La seconda filosofia è, invece di tipo personalistico.
Essa vedendo nel cadavere una proiezione ultraesistenziale dell’uomo, ovvero una res che reca l’impronta di una personalità, subordina il suo impiego a un’espressa autorizzazione in tal senso del donatore.
Per tradizione culturale e legislativa, il nostro sistema di regole si ispira ed è informato a questo secondo paradigma.
La L. 91 del 1999 riafferma la classica, almeno nel nostro pensiero giuridico, concezione personalistica del cadavere.
L’art. 4 della prefata legge afferma che il prelievo è ammissibile solo quando il soggetto abbia manifestato in vita una dichiarazione scritta favorevole alla donazione, la quale risulti da un apposito archivio. Ovvero allorché, informato dalle autorità preposte della possibilità di esprimersi liberamente in ordine alla destinazione del proprio cadavere, non abbia espresso alcuna volontà.

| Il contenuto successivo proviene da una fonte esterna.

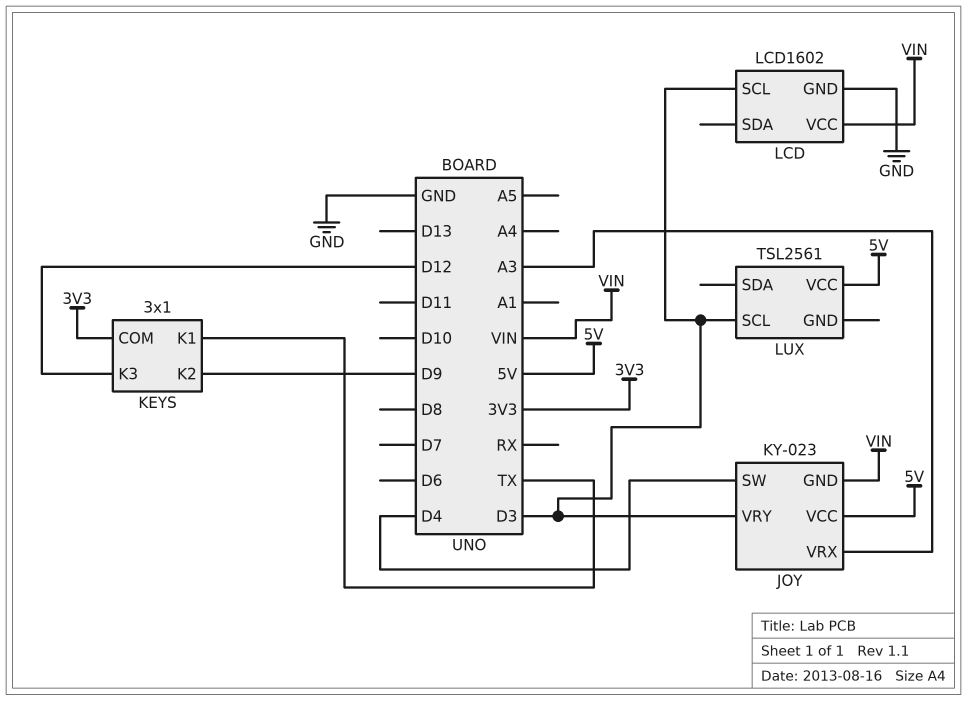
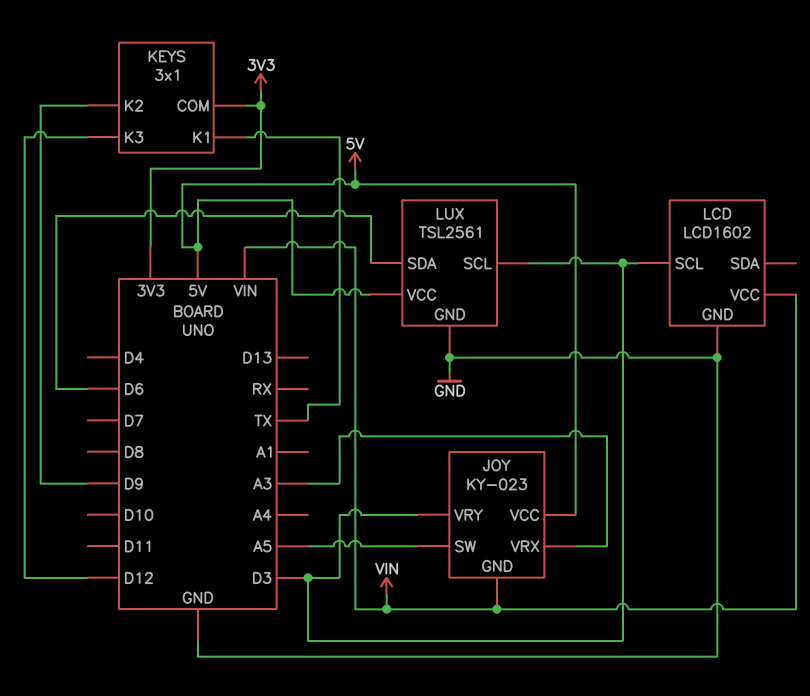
JOY pin SW: D4 -> A5
LUX pin GND: none -> GND
LUX pin SDA: none -> D6

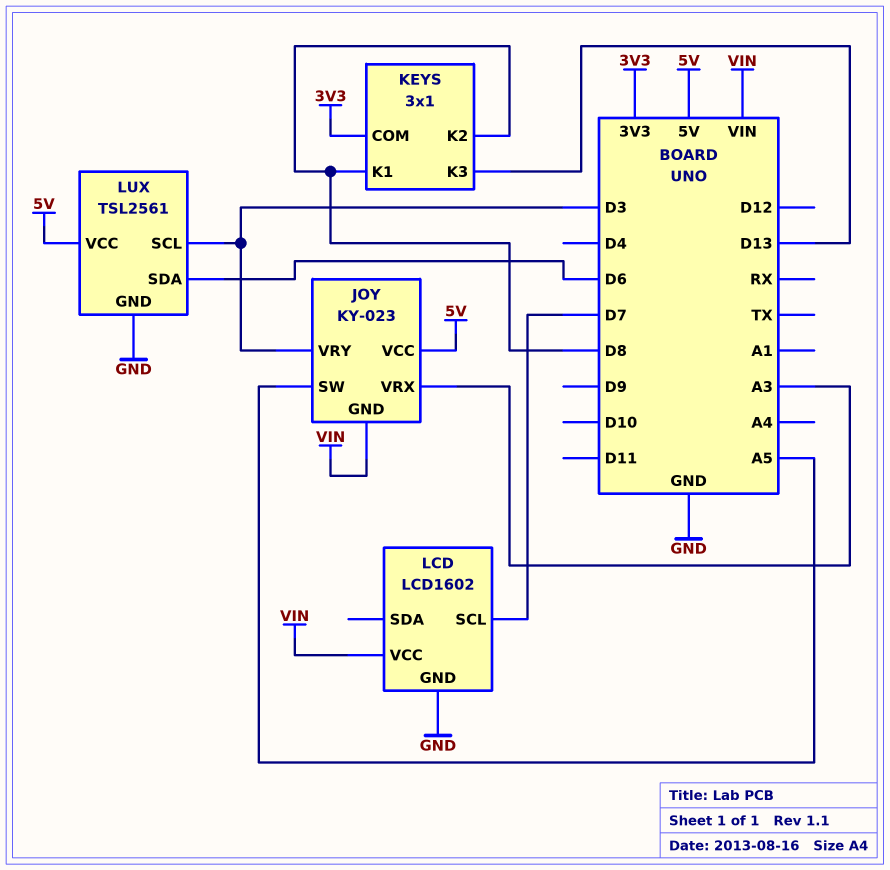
KEYS pin K1: TX -> D8
KEYS pin K2: D9 -> D8
KEYS pin K3: D12 -> D13
LCD pin SCL: D3 -> D7

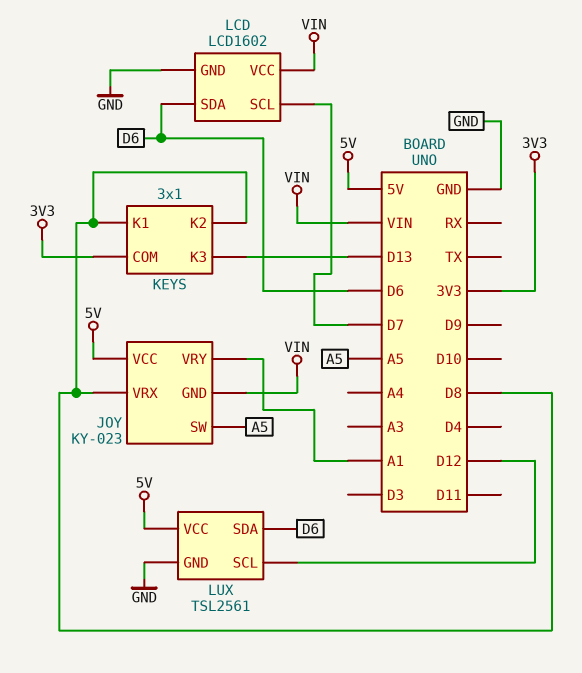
JOY pin VRX: A3 -> D8
JOY pin VRY: D3 -> A1
LCD pin SDA: none -> D6
LUX pin SCL: D3 -> D12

Entro i termini, nelle forme e nei modi stabiliti dalla legge i cittadini sono tenuti a dichiarare la propria libera volontà in ordine alla donazione di organi e di tessuti del proprio corpo successivamente alla morte, e sono informati che la mancata dichiarazione di volontà è considerata quale assenso alla donazione.

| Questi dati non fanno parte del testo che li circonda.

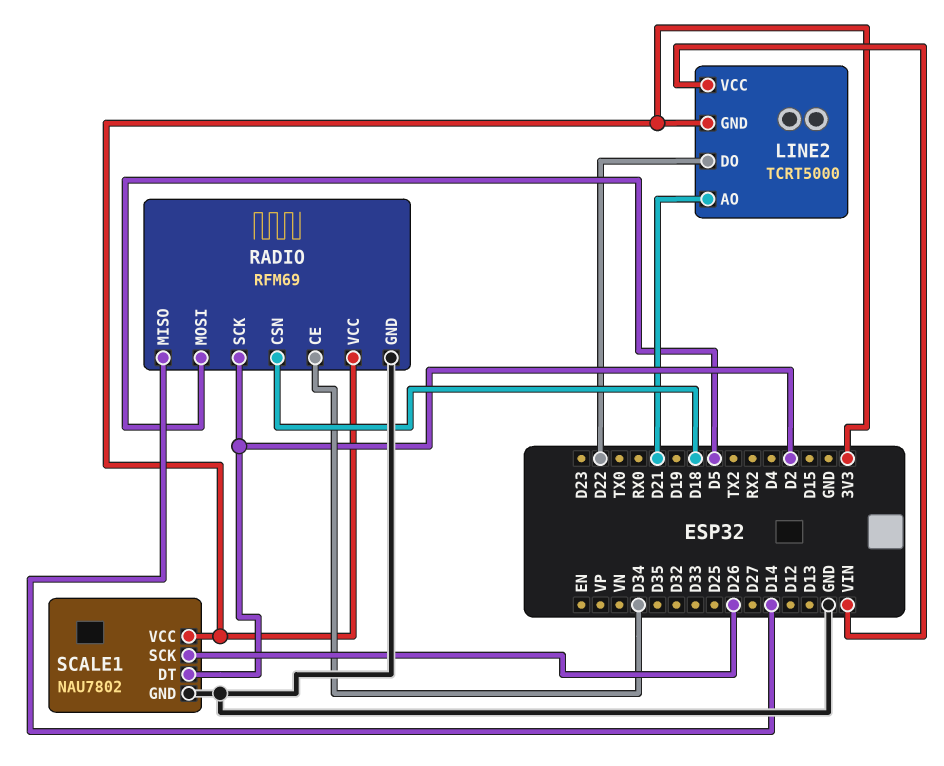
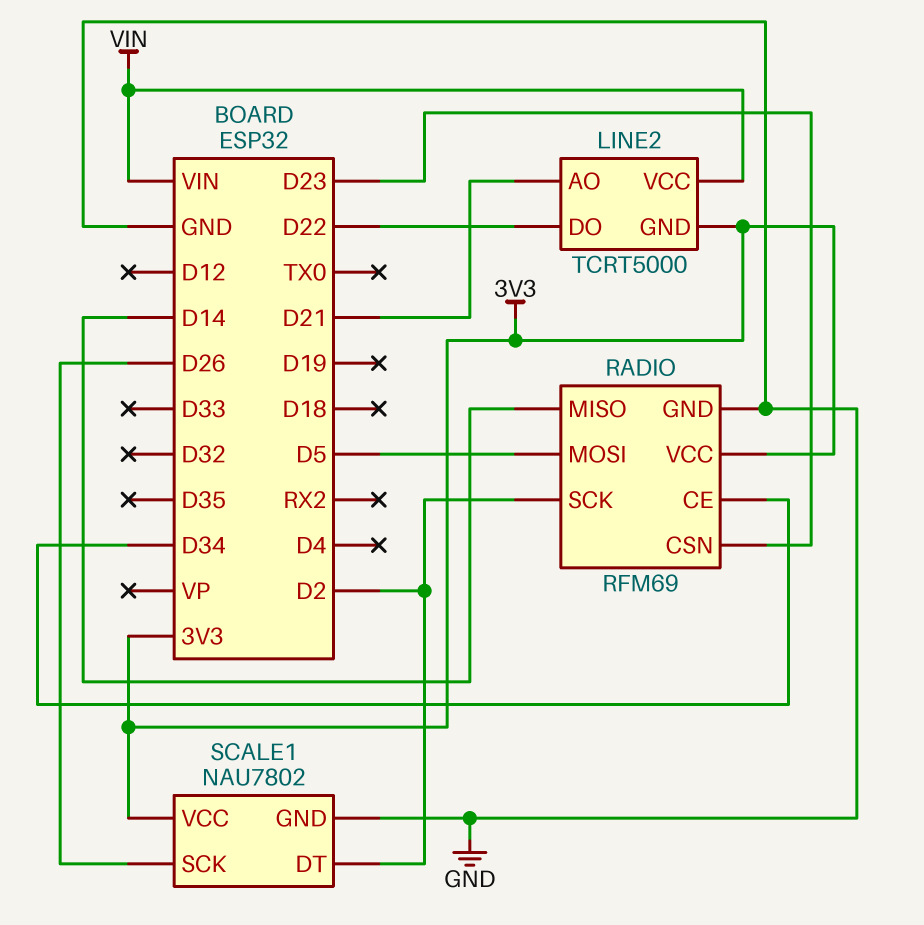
RADIO pin CSN: D18 -> D23

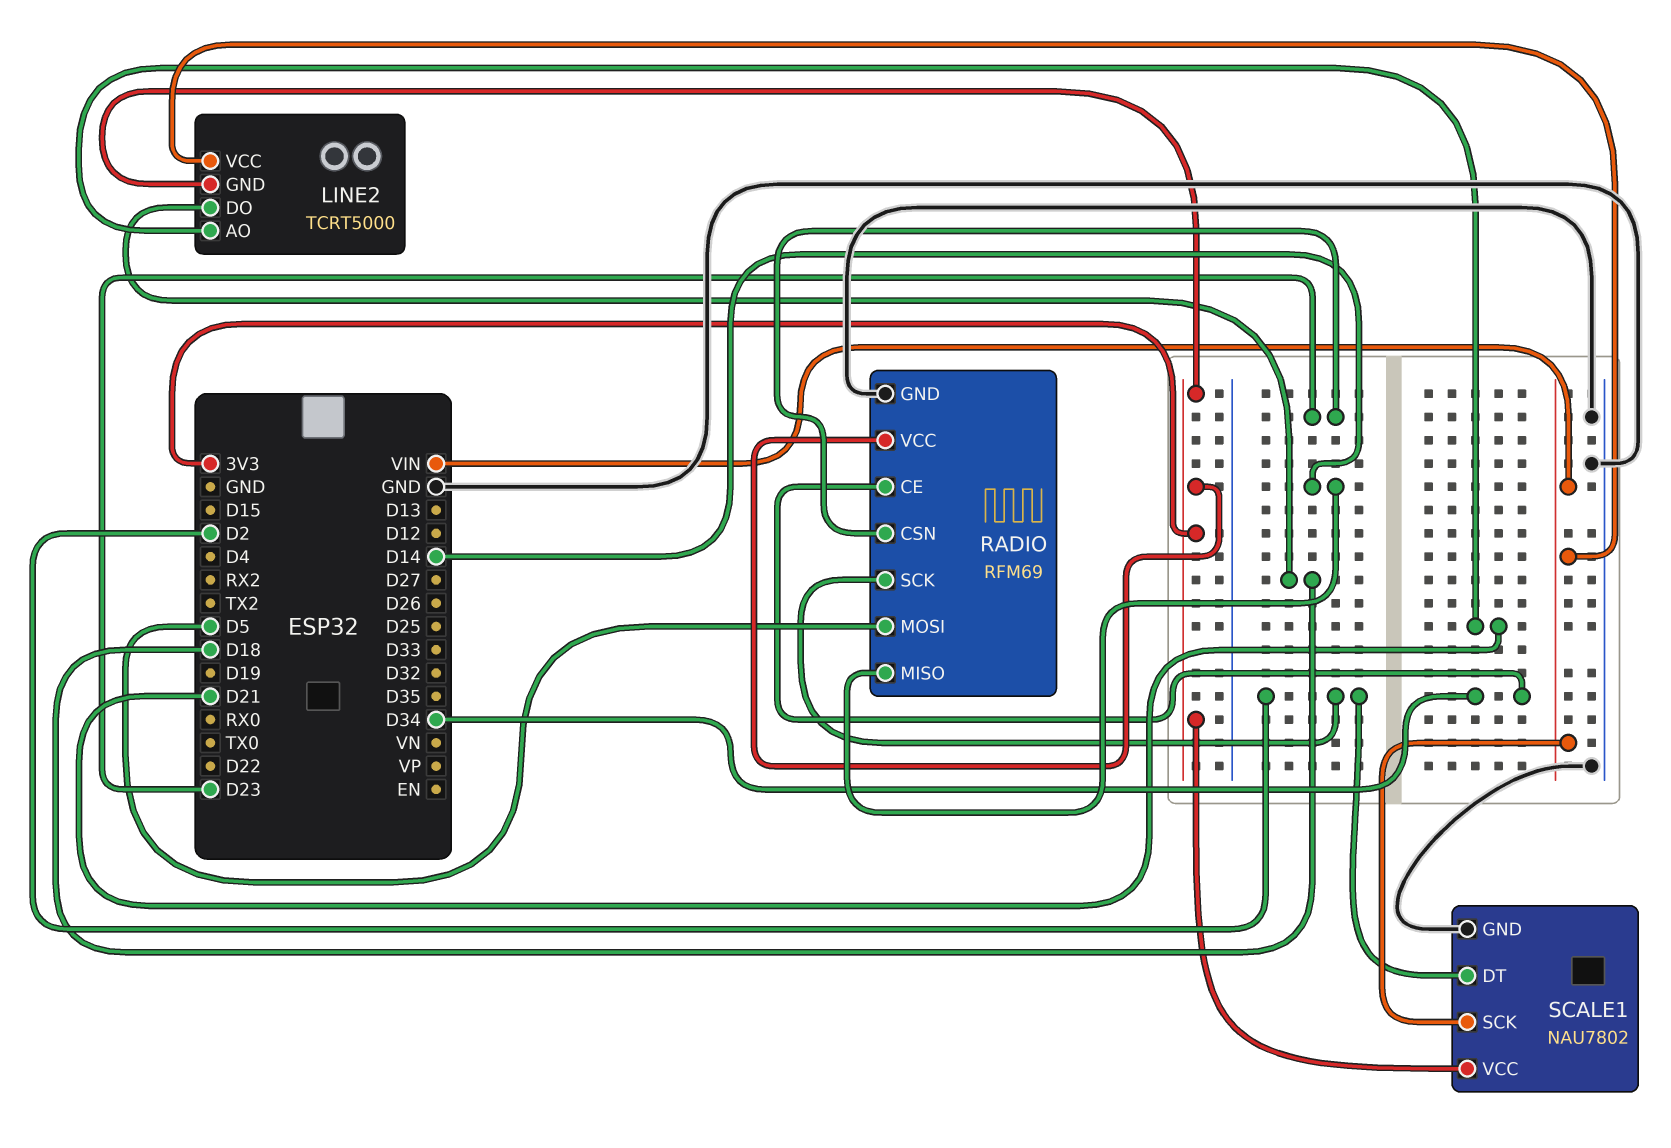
LINE2 pin DO: D22 -> D18
SCALE1 pin SCK: D26 -> VIN

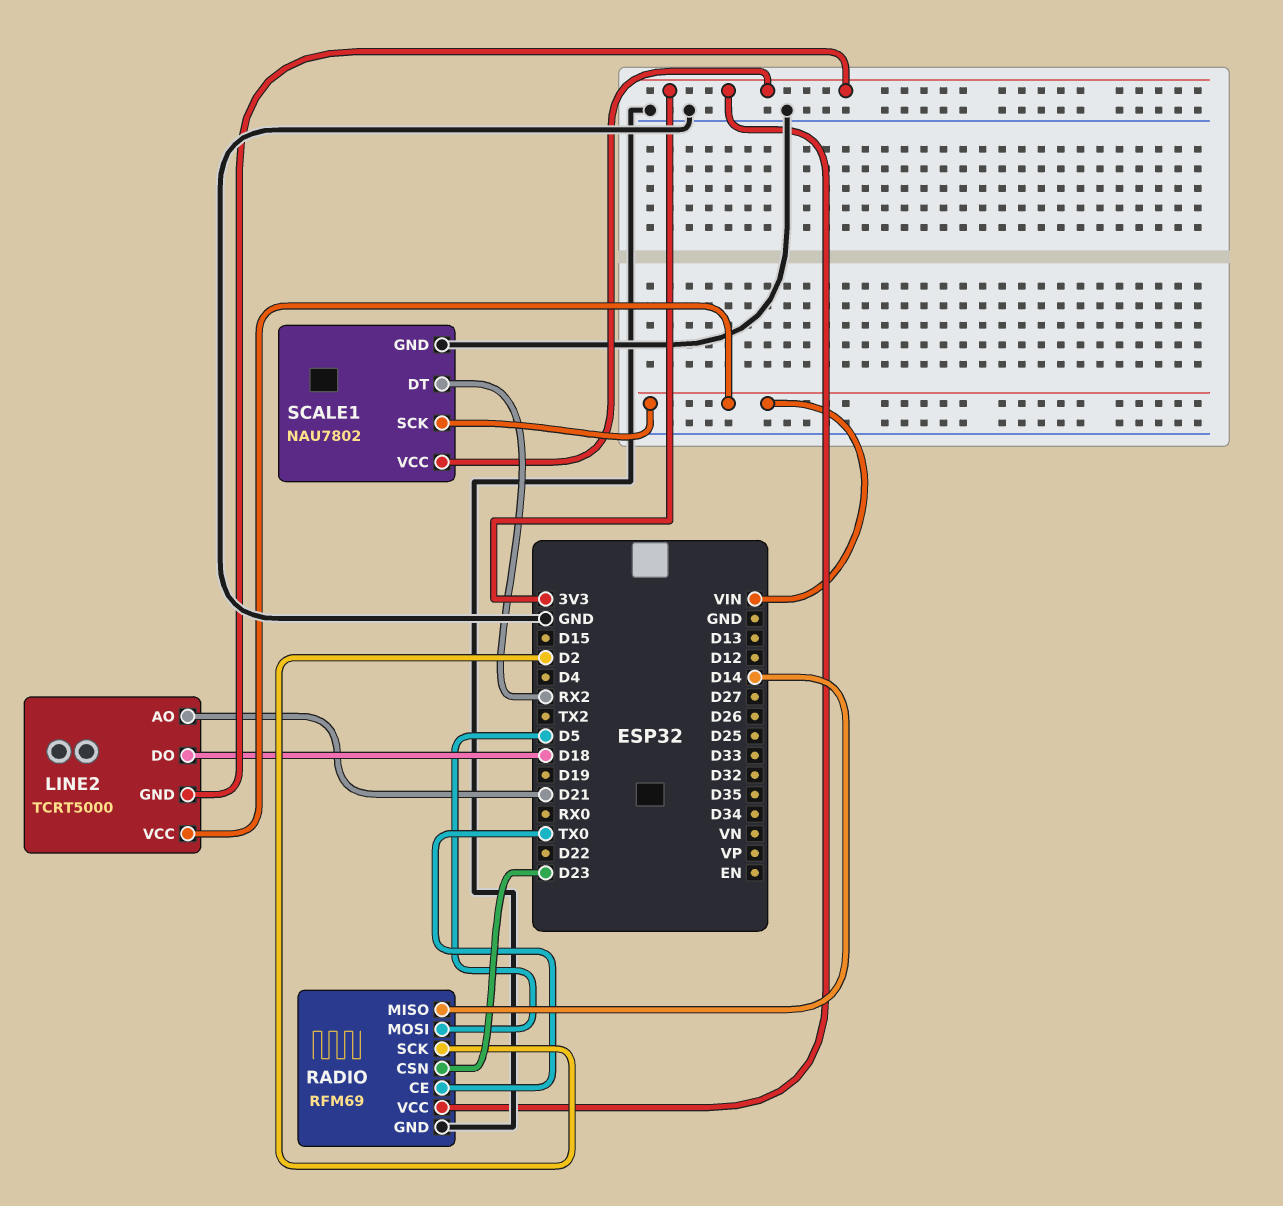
RADIO pin CE: D34 -> TX0
SCALE1 pin DT: D2 -> RX2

Il silenzio-assenso presunto dal legislatore non può essere considerato di per sé in contrasto con il principio personalistico.
Si tratta di una soluzione di compromesso tra l’istanza solidaristica, intesa a favorire i trapianti, e quella personalistica che riafferma il valore del consenso.

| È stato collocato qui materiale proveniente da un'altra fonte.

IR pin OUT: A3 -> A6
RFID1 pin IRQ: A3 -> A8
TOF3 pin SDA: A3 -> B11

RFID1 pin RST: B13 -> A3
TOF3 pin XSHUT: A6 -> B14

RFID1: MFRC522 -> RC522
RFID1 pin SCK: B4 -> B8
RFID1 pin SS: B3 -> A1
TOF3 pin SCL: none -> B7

La clausola della “non opposizione” sarà compatibile con il primato dei diritti della persona nella misura in cui l’ordinamento renderà effettivo e agevole il diritto del cittadino di opporsi al futuro prelievo dei propri organi.
La norma impone una serie di obblighi in capo alle amministrazioni competenti, allo scopo di sollecitare attivamente e in modo ripetuto il possibile pronunciamento dei cittadini contro il prelievo dei propri organi, art. 5, lett. d), L. 91 del 1999 (F. GIUNTA, La nuova disciplina dei trapianti d’organo: principi generali e profili penali, in Riv. it. Med. Leg., 2001, 1, 68).
La L. n. 91/1999 vieta, poi, espressamente, per ovvie ragioni (altrimenti saremmo nell’horror!) e con una disposizione molto futuristica il trapianto dell’encefalo, quando dovesse divenire, forse un giorno, tecnicamente fattibile… fantascienza a parte.